Ordnung

 

Wo es keine Ordnung gibt, hängt alles von der Macht und dem Glück ab – da kann es sehr schnell und unerwartet zu Änderungen kommen, Alterung tritt jedenfalls ein, das Nachfolgeproblem ist stets prekär, so steigen und fallen Reiche, Häuser, Große, aber gerade auch der Dutzendmensch spürt bei solcher Gegebenheit deutlicher, dass sich das Leben in allgegenwärtigen Unsicherheiten vollzieht.


Wenn dagegen Ordnung herrscht, ist die Aussicht auf Kontinuität keine Farce. Kontinuität ist die Basis für kulturelles Erblühen.

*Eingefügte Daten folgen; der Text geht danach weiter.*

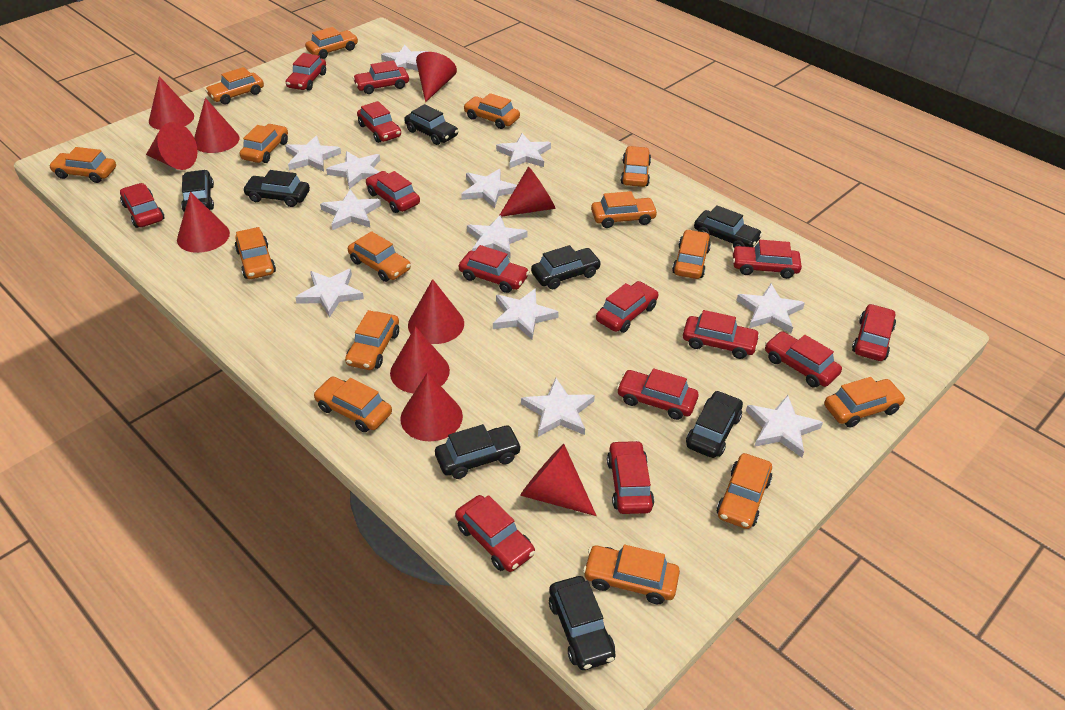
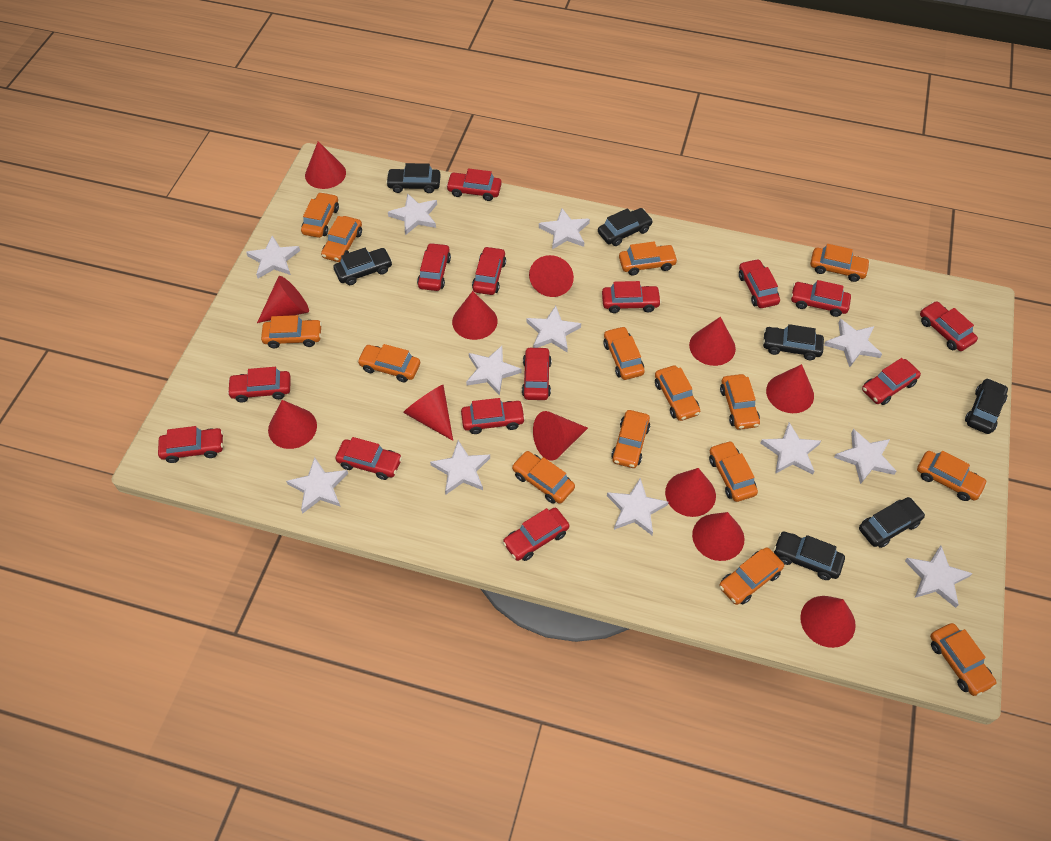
black car: 8 -> 7
red cone: 10 -> 12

Ordnung hätte gleich Gerechtigkeit, Gemeinwohlverfolgung, Menschenwürde zu sein: an sich einfach. Aber manche sind so durch die Chance, persischer Großkönig zu werden, verblendet, dass sie das Naheliegende übersehen, den Preis der Usurpation: Damoklesschwert und Schuld; der Dutzendmensch seinerseits bildet in sich genau so wenig die Tugend aus, nur dass sich bei ihm die Verblendung auf das gierige Haschen nach dem kleinen Vorteil beschränkt. Unsere kulturellen Systeme haben uns in gewisser Weise domestiziert. Wir haben viel gut hinnehmbare Normalität geschaffen, Prosperität, Rechtsstaatlichkeit, kulturelle Vielfalt. Aber untergründig tobt immer Kampf, den wir Interessenauseinandersetzung nennen, die aber hart ausgetragen wird, eben gerade auch mit Hinterlist und bis zu voller Gewalt, wo es den Interessenten nützlich erscheint. Die Klammern der Ordnung sind durch Dekadenz bedroht. Wo Kategorien und Haltungen von Pflicht, Tugend, Respekt, Stolz mehr und mehr verschwinden, marodiert die Ordnungskraft. Sicher sind diese Kategorien und Haltungen im Laufe der Geschichte missbraucht worden, sie aber tragen die Ordnung. Eine Ordnung ist nur so effektiv, wie sie Widerhall im Subjektivum der zu ihrer Durchsetzung Berufenen wie derjenigen, die sie zu achten haben, hat. Die Kategorien und Haltungen von Pflicht, Tugend, Respekt, Stolz verbürgen die für eine Ordnung unerlässliche Leistung, Durchsetzung, Selbstbehauptung – man muss diese Kategorien und Haltungen nur entsprechend eichen, verabschiedet man sie, verliert man über kurz oder lang die Ordnung.


Nehme man die Realität unseres Rechtsstaates: wir sind für die Interessendurchsetzung zwar auf Rechtswege verwiesen, wo wir durchaus teils Rechtsfrieden erlangen, wo uns aber auch die Mächtigen und Bösen kanalisiert und kontrolliert halten und ihrerseits für sich Umgehungen erreichen, weil die staatlichen Vertreter nicht hinreichend widerhalten, der in der herrschenden Gesellschaftsdoktrin vom relativ besten Rechtssystem aller Zeiten wattierte Normalmensch ist darob verstört, ahnt zwar, gelangt aber selbstverständlich zu keinem Wissen über die realen Vorgänge, man lässt ihn im Formalen leerlaufen, schnell resigniert er, der Schneid ist leicht abgekauft, weil man nicht mehr an Schmerz und Kampf gewöhnt ist. „Drum Bürger tue Deine Pflicht, dann stirbt die Freiheit nicht.“ – als Bürger in jeder Lebensrolle, als Staatsdiener, Familienvater, Berufstätiger, usf., eben ein Thema der Kategorien und Haltungen von Pflicht, Tugend, Respekt, Stolz.